Ethical Theories & Principles By Dr. Kifleyesus Andemariam CUEA January 2018
Contents 1. The big eight thinkers 2. The foundations of ethics 2.1 The Ethics of right 2.2 the ethics of duty 2.3 The ethics of utilitarianism 2.4 Virtue ethics 2.5 Ethics of social justice 2.6 other ethical theories (ethics of care, cultural ethics, and case ethics)
1. The Big Eight Thinkers 1. Aristotle (384 – 322) 2. St. Thomas Aquinas (1225 – 1274) 3. Immanuel Kant (1724 – 1804) 4. John Stuart Mill (1806 – 1873) 5. John Rawls (1921 – 2002) 6. Martin Buber (1887 – 1965) 7. Lawrence Kohlberg (1927 – 1987) 8. Victor Frankl (1905 – 1997)
1.1 Aristotle (384-322) He was the student of Plato. He was the tutor of Alexander the Great. He wrote extensively in physics, logic, psychology, natural history, metaphysics, politics and ethics. His book Nichomachean Ethics presented his view of virtue and virtuous life.
Aristotle Major ideas:- Virtue requires action oriented decisions and not only discussion. Virtues are based on your knowledge and experience. They are voluntary acts. Virtues are witnessed through your character or the way you consistently live your life. Examples, temperance, courage, honor, friendly nature, helping those in need without expecting a return, etc.
Aristotle Practical wisdom is required to handle new situations. You need to be stronger than your impulses. Research your choices and weigh each option against each other to determine the best. Usually this option is the middle ground between the two extremes of the choice. Practical wisdom can be used to guide decisions of both the individual or the society. Aristotle believed that you could be happier if you live a virtuous life.
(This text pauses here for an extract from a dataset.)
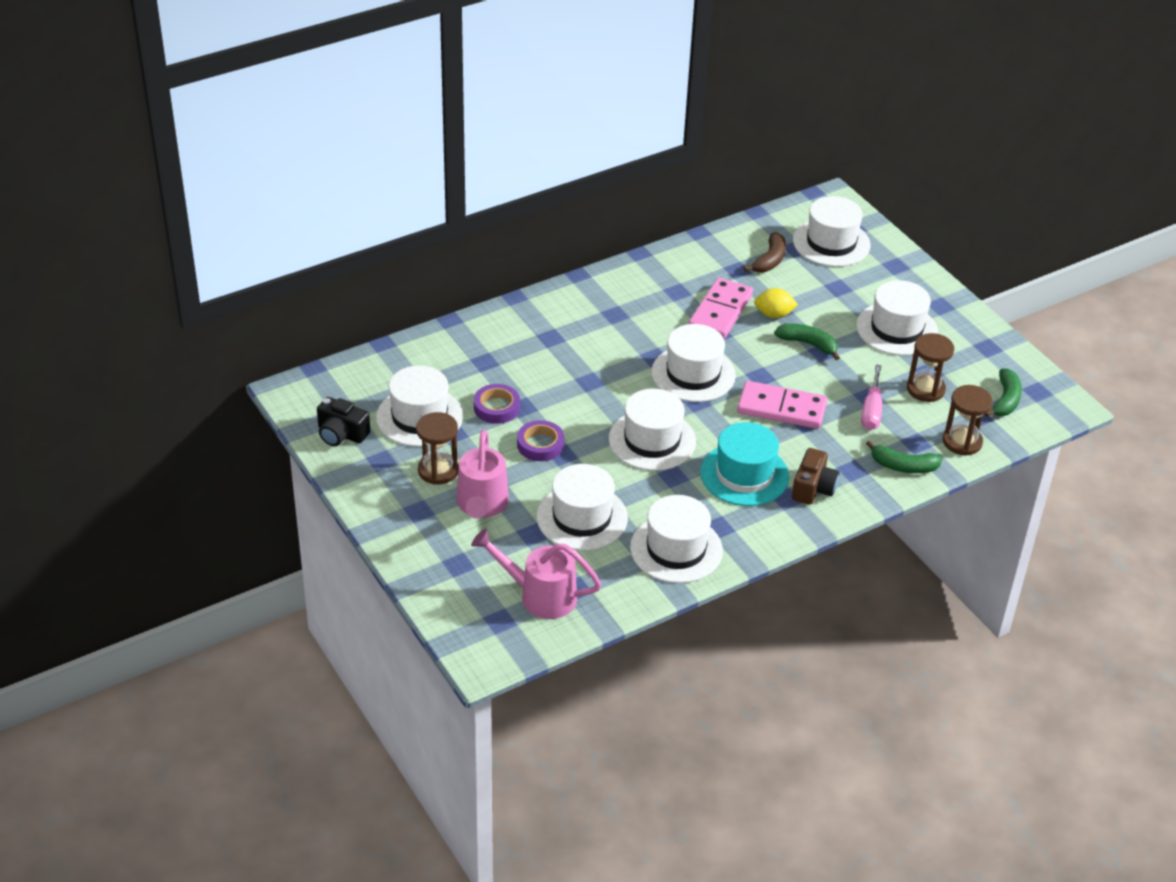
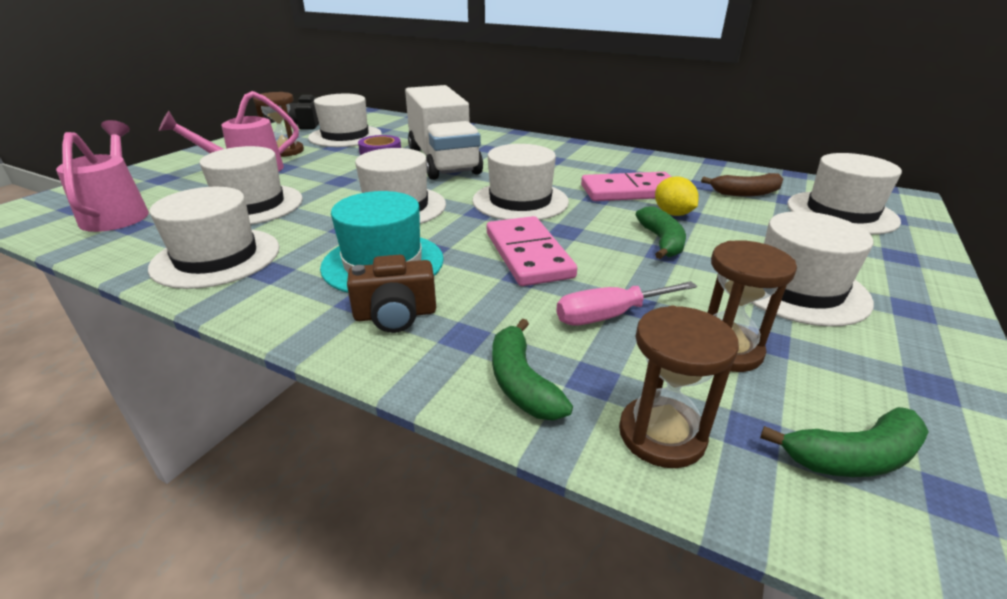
camera: 60 degrees right, 10 degrees down
(540, 444) = (347, 171): purple tape -> none
(565, 379) = (443, 162): none -> white truck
Aristotle – practical application Virtue ethics helps us to act as someone with high moral character (the decisions is part of our moral character). It helps to define what moral characters traits we should have as persons and as professionals. Today every profession defines a set of characteristics the describes its ideal practitioners (define and assure they are present in professionals is moral responsibility). Example, in professional services we expect honest, trust-worthiness, compassion, and competence.
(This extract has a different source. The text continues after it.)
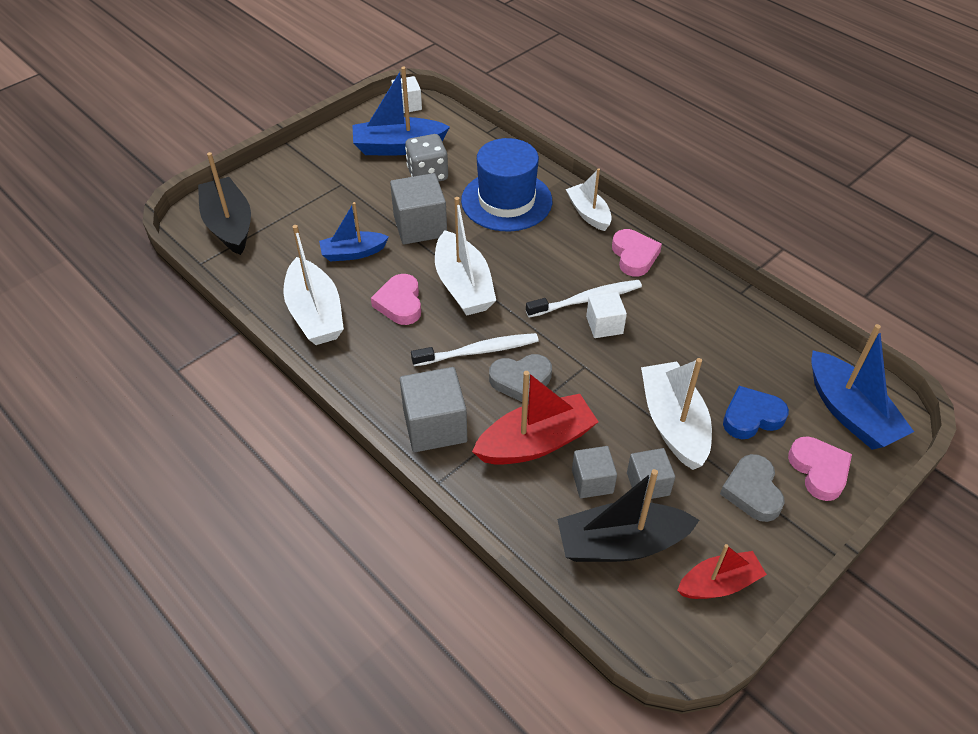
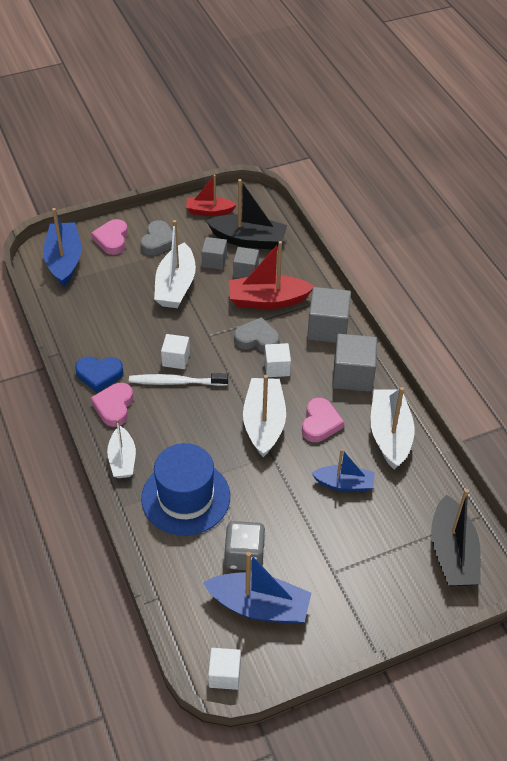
camera: 160 degrees left, 0 degrees up
(420, 226) = (276, 494): grey cube -> grey cube (353, 375)
(478, 351) = (277, 368): white toothbrush -> white cube
(751, 417) = (125, 275): blue heart -> blue heart (99, 375)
1.2 St. Thomas Aquinas (1225-1274) Great Catholic Theologian, Domenica Order. The greatest of his works is the Summa Theologiae. Part II of his work was entirely devoted to ethics. He combined Aristotelian and Christian thinking. He established the concept of “natural laws”, which is part of his ethical theory.
St. Thomas Aquinas (1225-1274) Major ideas include: God is perfectly rational and that He created the world in a rational manner. God gave humans the ability to reason and a free will; and as such, humans are capable to choose good and avoid evil. But rational people may violate natural law.